In 2002, Congress passed a law that directed the Secretary of State to record the birthplace of American citizens born in Jerusalem as “Israel” on the U.S. passport and birth certificate of those who so request. Since the bill’s enactment, the Executive Branch has refused to enforce the law, claiming that to do so would infringe on the President’s authority to “recognize foreign sovereigns.” Zivotofsky was born in October 2002 in Shaare Zedek Hospital in Jerusalem. His parents requested that, pursuant to the statute, his place of birth be listed as “Israel.” The State Department refused and listed his place of birth as “Jerusalem.” Zivotofsky sued in September 2003 to compel the State Department to comply with the law.

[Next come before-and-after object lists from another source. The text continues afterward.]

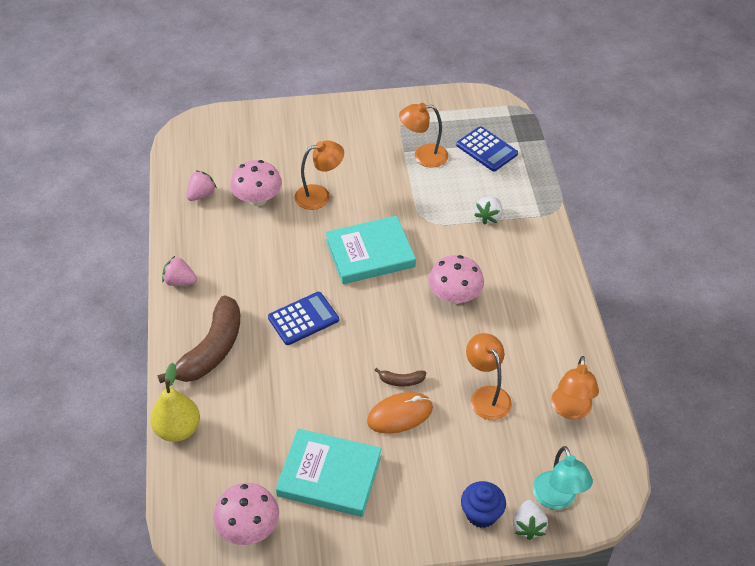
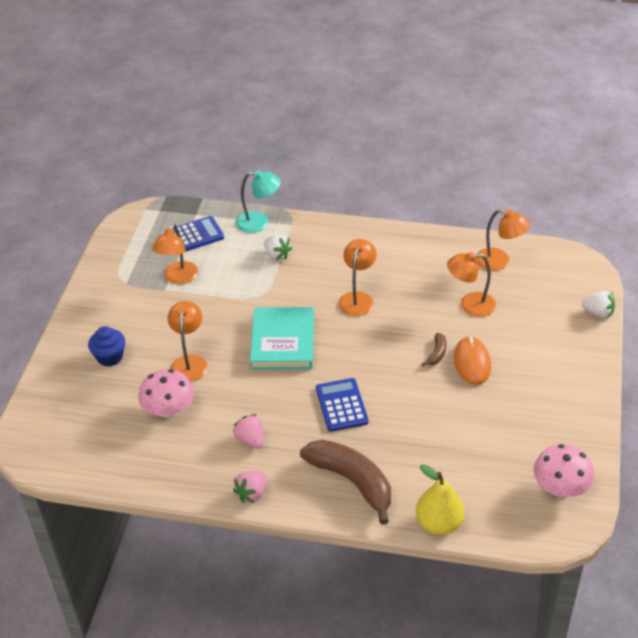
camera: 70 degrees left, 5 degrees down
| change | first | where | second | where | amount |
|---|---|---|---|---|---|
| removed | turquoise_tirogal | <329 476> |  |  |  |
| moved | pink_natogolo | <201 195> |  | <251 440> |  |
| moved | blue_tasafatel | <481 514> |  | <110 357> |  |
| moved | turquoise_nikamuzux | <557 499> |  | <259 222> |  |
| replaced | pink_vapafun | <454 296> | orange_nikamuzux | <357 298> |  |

Tuesday marked the third time in the case’s 10-year history that Lewin presented arguments in the case before the Court of Appeals. Last year, the U.S. Supreme Court ruled 8-1 that the D.C. Circuit was obliged to review the case on the merits, rejecting the government’s argument that the case raised a “political question” that the courts were not authorized to address.

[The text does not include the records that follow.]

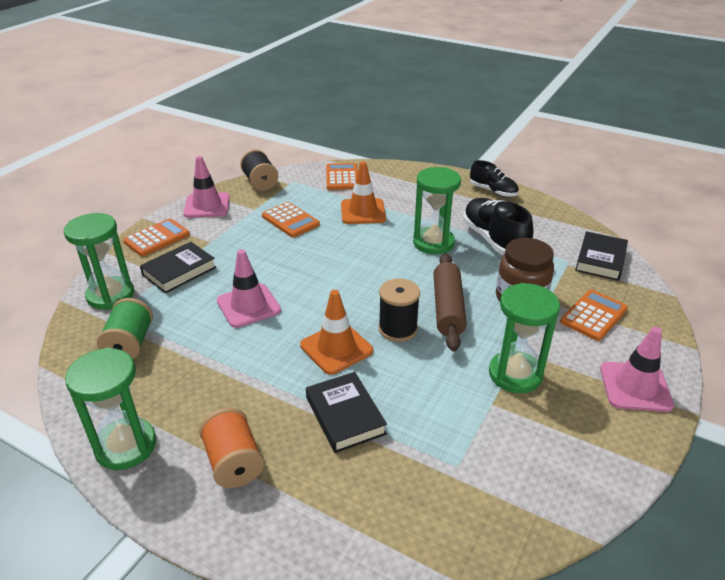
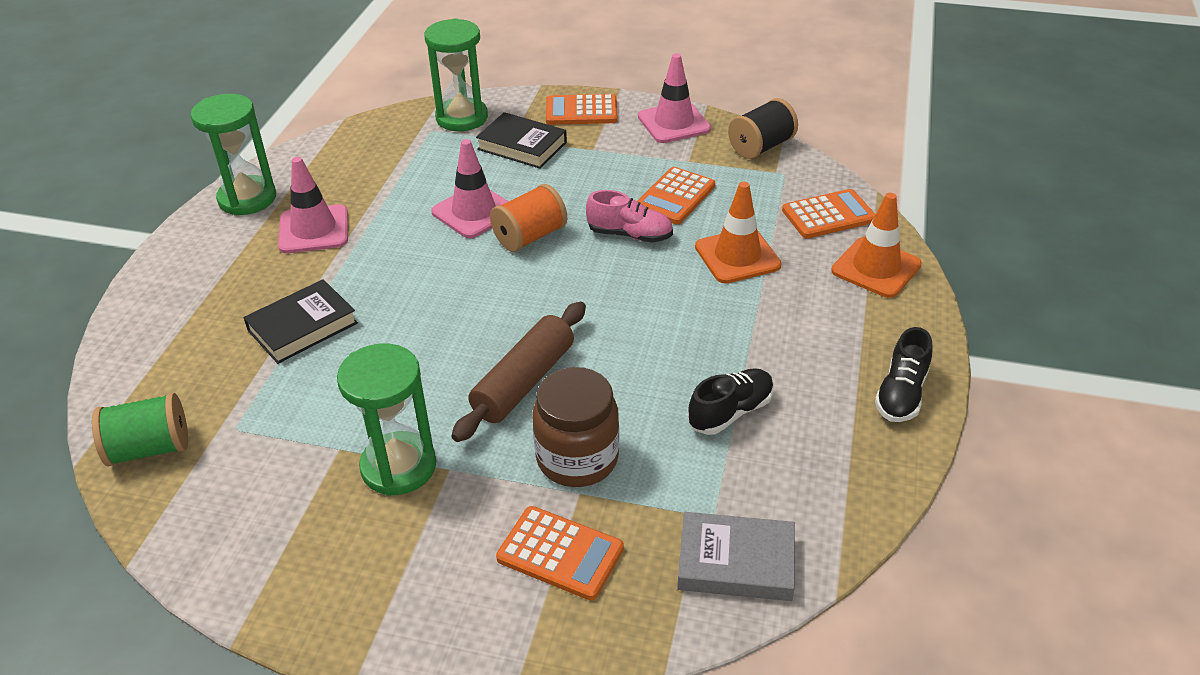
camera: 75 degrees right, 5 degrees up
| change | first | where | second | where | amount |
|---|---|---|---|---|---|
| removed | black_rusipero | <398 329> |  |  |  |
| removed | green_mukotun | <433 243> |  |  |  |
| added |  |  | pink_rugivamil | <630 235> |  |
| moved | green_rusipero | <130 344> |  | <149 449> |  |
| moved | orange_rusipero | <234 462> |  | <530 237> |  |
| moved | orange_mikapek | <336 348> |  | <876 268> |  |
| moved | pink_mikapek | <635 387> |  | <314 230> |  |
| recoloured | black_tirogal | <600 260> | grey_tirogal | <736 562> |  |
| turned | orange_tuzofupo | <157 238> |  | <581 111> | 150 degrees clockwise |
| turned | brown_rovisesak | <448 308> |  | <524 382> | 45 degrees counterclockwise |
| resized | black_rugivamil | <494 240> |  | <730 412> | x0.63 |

Mr. Lewin opened his argument by noting that it was “fortuitous” that the oral argument in the Zivotofsky case was taking place one day before President Obama’s scheduled trip to the Middle East. He pointed out that the State Department, in its brief, had claimed that it would “critically compromise the ability of the United States to work with Israelis, Palestinians and others in the region to further the peace process” if there were “any unilateral action by the United States that would signal, symbolically or concretely, that it recognizes that Jerusalem is a city that is located within the sovereign territory of Israel.” Mr. Lewin went on to note, however, that the White House publicized the President’s visit on its website and in a press release as “The President’s Trip to Israel, the West Bank and Jordan.” The schedule posted by the White House lists an itinerary that is almost entirely within the City of Jerusalem – meetings in Jerusalem with the President of Israel and Israel’s Prime Minister, two overnights in the King David Hotel, a speech by President Obama in the Jerusalem Convention Center, and visits to Mount Herzl, Yad Vashem, and the grave of former Prime Minister Rabin. Mr. Lewin noted that “it is hard to imagine any more `symbolic and concrete’ official recognition of Jerusalem as being in Israel than describing the President’s forthcoming travels to prominent Jerusalem sites as a `trip to Israel.’”
During the course of the hearing, which lasted over an hour although only 40 minutes had been allotted, Mr. Lewin was questioned actively by the three judges on the panel – Karen L. Henderson, Judith W. Rogers, and David S. Tatel. One issue in the case is whether the Constitution grants the authority to “recognize foreign sovereigns” exclusively to the President or concurrently to both the President and the Congress. In his brief, Mr. Lewin presented significant historical evidence demonstrating that the “recognition power” is shared by both the Executive and Legislative branches. Presidents such as James Monroe, Andrew Jackson, Zachary Taylor, and Abraham Lincoln believed that they needed Congressional approval to accord official recognition to foreign governments.
The Appellate Judges focused most of their questions at the hearing on the alternative argument presented by Mr. Lewin, namely that listing “Israel” as the place of birth on a passport for a citizen born in Jerusalem does not amount to formal recognition of Israel’s sovereignty over Jerusalem. Mr. Lewin noted that place of birth is included on a passport merely as a means of identification and that Congress has broad authority to enact passport legislation. Mr. Lewin also demonstrated that the U.S. regularly lists entities that are not recognized sovereigns as “place of birth” on passports, including “West Bank,” “Gaza Strip,” “Palestine” and “Taiwan.” Mr. Lewin pointed out that the law enacted by Congress sought to end the State Department’s discriminatory practice of allowing those who wish to remove any reference to Israel from their passport to do so, but prohibiting those born in Jerusalem from listing Israel on their passport. (For example, the State Department regulations permit American citizens born in Tel Aviv to list their place of birth as “Tel Aviv” instead of “Israel” if they are offended by having “Israel” listed on their passports.)
Justice Department attorney Dana Kaersvang told the appellate court that the Government is concerned over potential negative reaction from the international community if the United States were to permit American citizens born in Jerusalem to designate their place of birth as “Israel.” Mr. Lewin responded that the Government exaggerates the potential international response and he noted that there had been no friend-of-the-court brief submitted by any organization challenging the constitutionality of Congress’ law in either the Supreme Court or in the Court of Appeals.